What little money Julio saved for college is now spoken for by just such an obstacle, a car accident he was involved in earlier this summer.

Nobody was hurt, but Julio’s car was totaled in a collision with another vehicle. Without a Social Security Number, Julio can’t get a license, which means he can’t get insurance. After the accident he was cited for driving without a license, driving without insurance, and inattentive driving. He says his fines total close to $900, plus he owes $3,000 for the repairs to the other vehicle.

Like the estimated 1.2 million other undocumented immigrants who came to the United States as children, Julio holds out hope that the deferred action policy that President Barack Obama announced in June will give him greater options.

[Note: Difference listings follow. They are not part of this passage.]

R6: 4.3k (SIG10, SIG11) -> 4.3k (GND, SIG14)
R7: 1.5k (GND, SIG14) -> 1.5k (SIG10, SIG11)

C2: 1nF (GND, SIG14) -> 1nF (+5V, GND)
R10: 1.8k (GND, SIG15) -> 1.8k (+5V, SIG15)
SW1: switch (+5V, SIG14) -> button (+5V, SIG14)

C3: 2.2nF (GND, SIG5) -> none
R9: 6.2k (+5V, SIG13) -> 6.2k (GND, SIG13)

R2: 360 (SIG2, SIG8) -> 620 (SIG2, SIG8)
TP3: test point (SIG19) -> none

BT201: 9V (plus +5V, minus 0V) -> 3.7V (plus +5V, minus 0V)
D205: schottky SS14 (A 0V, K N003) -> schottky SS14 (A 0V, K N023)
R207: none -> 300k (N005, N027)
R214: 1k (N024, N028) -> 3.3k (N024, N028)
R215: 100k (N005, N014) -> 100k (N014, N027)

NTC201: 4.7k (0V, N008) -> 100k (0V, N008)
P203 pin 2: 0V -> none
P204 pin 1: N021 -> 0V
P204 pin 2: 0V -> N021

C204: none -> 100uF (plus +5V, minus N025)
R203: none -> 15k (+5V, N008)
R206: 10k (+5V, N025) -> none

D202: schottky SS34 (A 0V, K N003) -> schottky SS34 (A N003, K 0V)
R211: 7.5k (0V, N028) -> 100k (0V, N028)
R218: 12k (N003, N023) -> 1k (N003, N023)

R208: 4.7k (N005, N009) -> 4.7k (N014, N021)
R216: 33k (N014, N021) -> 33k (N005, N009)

“I’m hoping that the new law comes into action pretty fast,” he says. “From what I hear you can get a work permit, then maybe a Social Security Number, and then you actually get to be somebody in the states.”

Immigration experts are still ferreting out what the new policy will mean for children like Julio. What is known is that as of Aug. 15, undocumented immigrants who arrived in the United States before age 16, who were under the age of 31 as of June 15, and who meet several other criteria, can file a Request for Deferred Action for Childhood Arrivals. That would allow them to apply for a temporary work permit good for two years.

According to Gonzales, a successful deferred action application will make Julio eligible for work-study programs, paid internships, and more secure jobs. However, early indications are that such applications may take up to six months to process and won’t grant workers a Social Security Number. That means federal financial aid still won’t be available. It also doesn’t guarantee that a state will offer in-state tuition or issue a drivers’ license to permit-holders.

•••

Julio says he didn’t worry about deportation much growing up, but as he enters adulthood the reality of his situation has begun to hit him.

“Definitely,” he says when asked if he’s scared of being deported. “What if you were sent to a place you didn’t know? What if you were sent to China when you have nothing that ties you to there? I have no idea what I would do [in Mexico]. No idea.”

“Do you consider yourself an American?” I ask.

“Yes,” he says, without hesitation. “I don’t like football, that is the only difference between me and any other American.”

This is where many would ask why he didn’t come here legally.

“I would just say that I was seven years old,” he says. “You don’t have an option when you’re seven years old? What would you have done? Said no?”

He would love to apply for citizenship now, but he can’t, not without returning to Mexico. There’s no path to citizenship for undocumented immigrants who came here as children, despite Obama’s June announcement.

“Regardless of your stance on illegal immigration,” Gonzales argues, “there’s a real case to be made to treat these kids very differently. To create a real pathway to citizenship. It’s critical to their parents, to their communities. These are fully integrated Americans, who are legally left out.”

Julio knows he’ll be taking a risk by applying for deferred action, but it’s the only option he has now to take a step toward any kind of legal status, which he desperately wants. So he’ll fill out the form, put his name and address into the system, and put his fingerprints on file at the agencies that he would normally do anything to avoid encountering. He’ll hope that in two years he can get a two-year extension.

At the end of those four years his future is unclear. There may not be a chance for another extension. He could once again be undocumented, with all of his information on file with the agencies that can choose to deport him, depending on the policy of whatever administration is in charge.

With his college dream just weeks away, it’s the only choice he has.